Participating in the Brackenridge Fellowship this Summer has definitely changed my understanding of research, especially multidisciplinary research. Being a part of the fellowship has exposed me to unique research projects being conducted by my peers in many different fields. The multidisciplinary nature of our cohorts and the fellowship meeting topics has made me realize how important collaboration and communication is within research. I had many opportunities to explain my research to people outside of my field, so I got to practice limiting technical jargon and emphasizing the importance of my work in a concise manner. I was also able to learn a lot about how research is conducted in different fields, ranging from English literature to rehabilitation science.

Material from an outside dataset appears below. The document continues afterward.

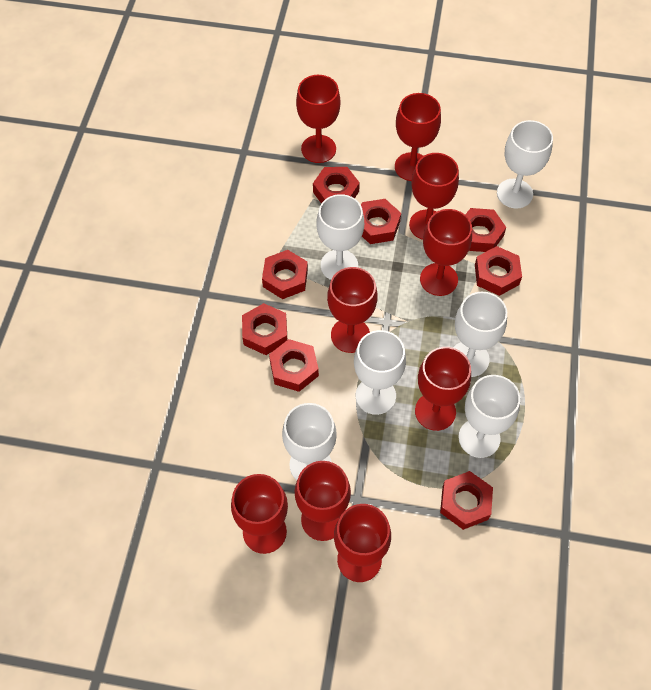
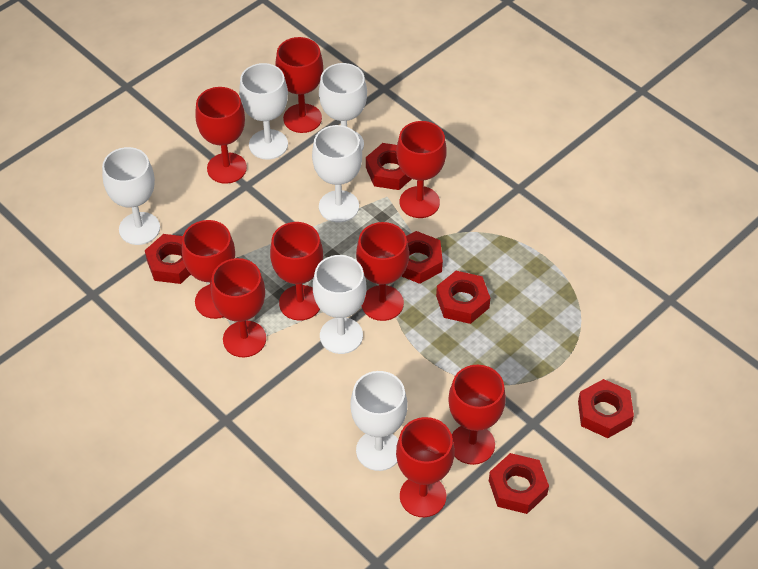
red nut: 8 -> 6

Being immersed in this multidisciplinary community opened my eyes to how my own research can have many implications, not only for scientific research. By advancing research on PFIC, which is not widely studied, new therapies can be created, enhancing the quality of life of patients. But, a complicating factor is drug development and pharmaceutical companies. If a drug were to be developed to help medically manage this disease, patients may have issues accessing it depending on social and economic variables. Sociological and economic research can help determine the best way to make treatment a viable option for as many patients as possible. I’ve come to the understanding that all research is inherently multidisciplinary because of the value it holds in society. It may be seeking knowledge for the sake of knowledge, or it may be directly impacting lives of people out in the real world. This Summer has helped me refocus my view and attitude about my project and see the larger implications it may have many years down the line.

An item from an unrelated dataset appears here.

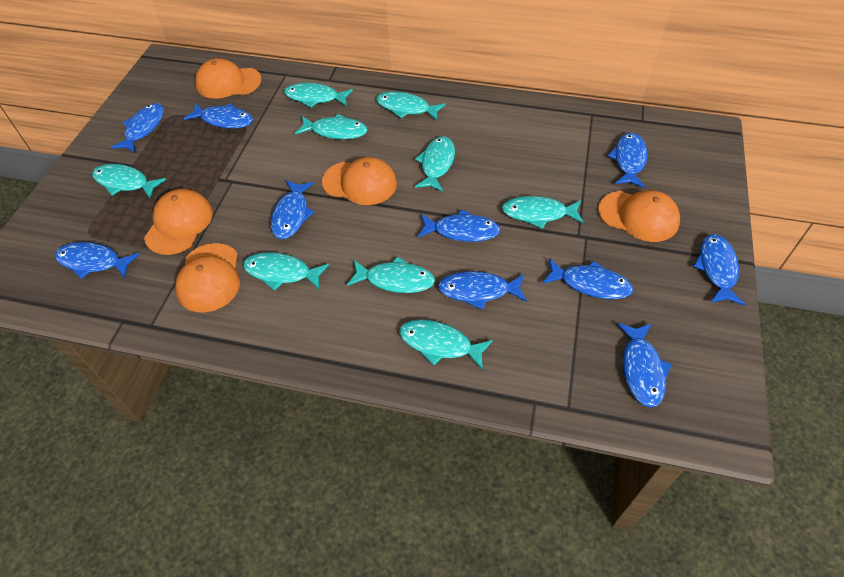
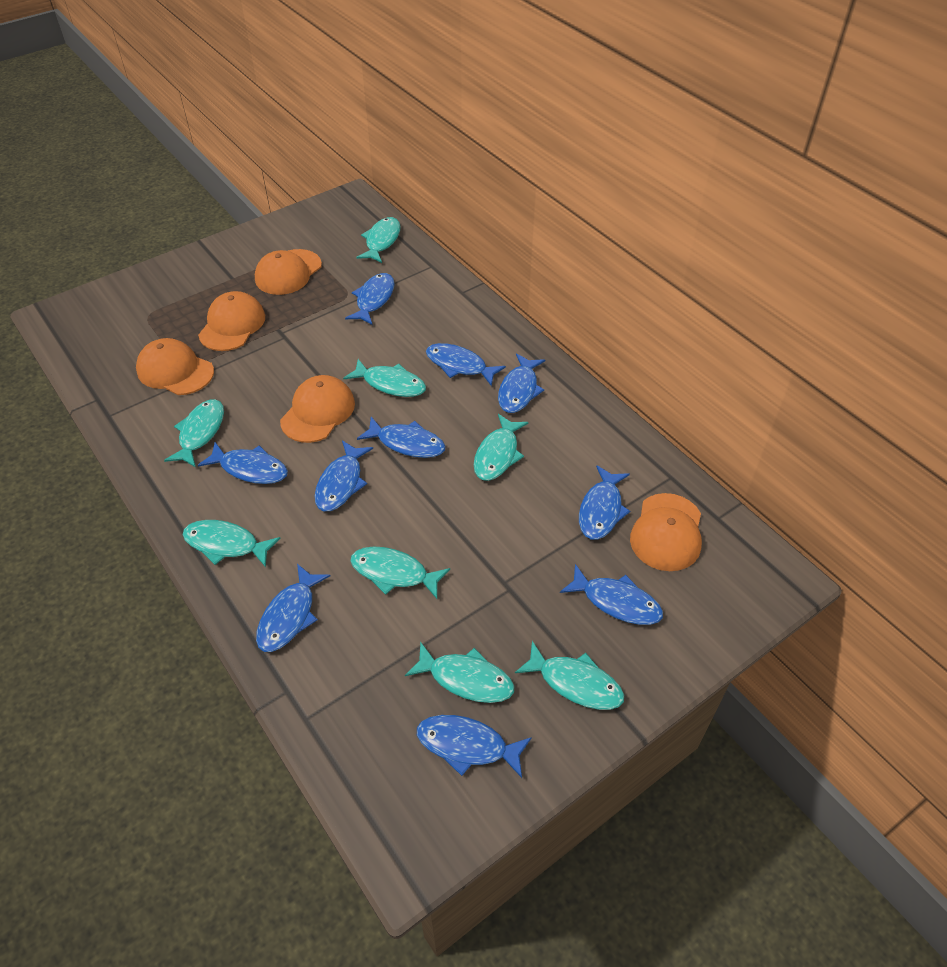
turquoise fish: 9 -> 8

My next step after this fellowship is to continue working on my project. I am getting close to the point of publication and hope to be able to communicate my work to both other researchers and parents of PFIC patients via a journal publication. My project will lay the groundwork for future projects in my lab that will expand on modeling and studying PFIC. I will be entering my senior year of college this Fall, so I am ready to graduate and have plans to pursue medical school and become a physician. I am very thankful to the Frederick Honors College for making research easily accessible to undergraduate students and have grown a lot academically, professionally, and personally this Summer.